How a productized API complements a SaaS offering
By itself, the SaaS business model is pretty compelling. As with any software business, each additional license is nearly pure profit. Remote does traditional SaaS companies one better, in that, being fully remote, it doesn’t have any of the real estate costs inherent in running a traditional office-based business.
As if that were not good enough, Remote also has its productized API. And here’s where things get very interesting. By turning its API into a product that app developers and other businesses can use for their own purposes, Remote does two things:
it converts an expense into a revenue stream
it gains valuable insight about what the market values in terms of products and features in the HR tech stack
This means that Remote will get real time feedback from the market about what products want to pay for, while being paid for other people’s development of these products. This kind of market research is invaluable, and turning your API into a product means you get paid for facilitating that market research!
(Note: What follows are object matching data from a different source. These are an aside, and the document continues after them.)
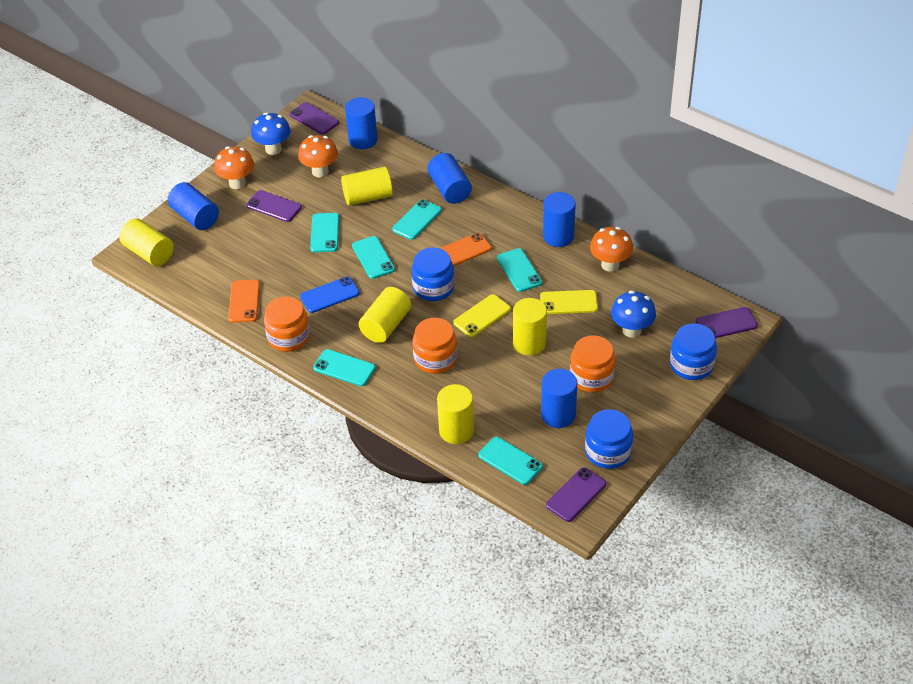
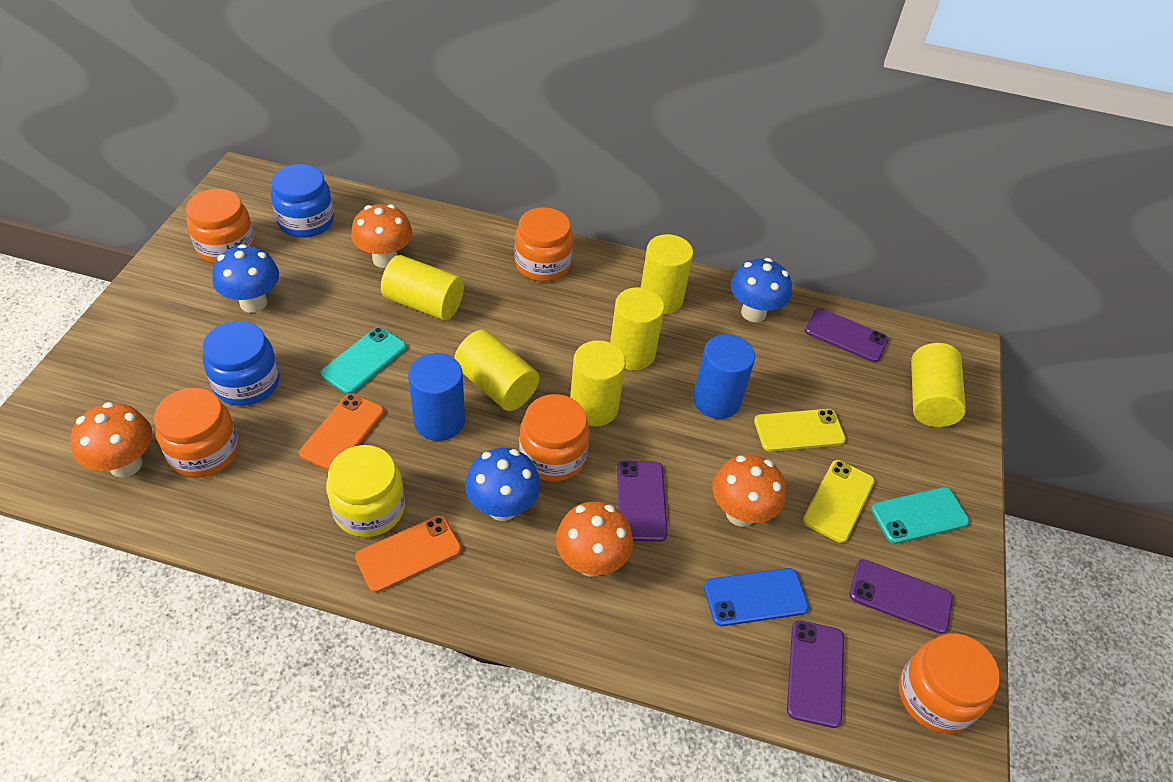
blue cylinder: 5 -> 2
blue jar: 3 -> 2
blue mushroom: 2 -> 3
orange jar: 3 -> 5
orange mushroom: 3 -> 4
turquoise phone: 6 -> 2
yellow cylinder: 5 -> 6
yellow jar: 0 -> 1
Further, since each additional API call is an expense financed by revenue, the API is, as with the SaaS model, a scalable and profitable one. This means that revenues, and so valuation, can grow very quickly. And, as we have seen, Remote, founded in 2019, became a unicorn in 2021. Stripe was founded in 2009 and most recently raised $600 million in 2021 at a $95 billion valuation. These are true hyperscale companies. And they won’t be the last: most of the wealth generated in the next decade or two will come from similarly scalable companies.
Conclusion
Every successful company arrives at the intersection of timing and opportunity. The combination of improvements in technology and pandemic-induced remote work has allowed Remote to scale very quickly. Remote work is real, it is changing labor markets significantly, and the companies that provide the tools and services that allow other companies to optimize their workforces for a remote first world will grow very large.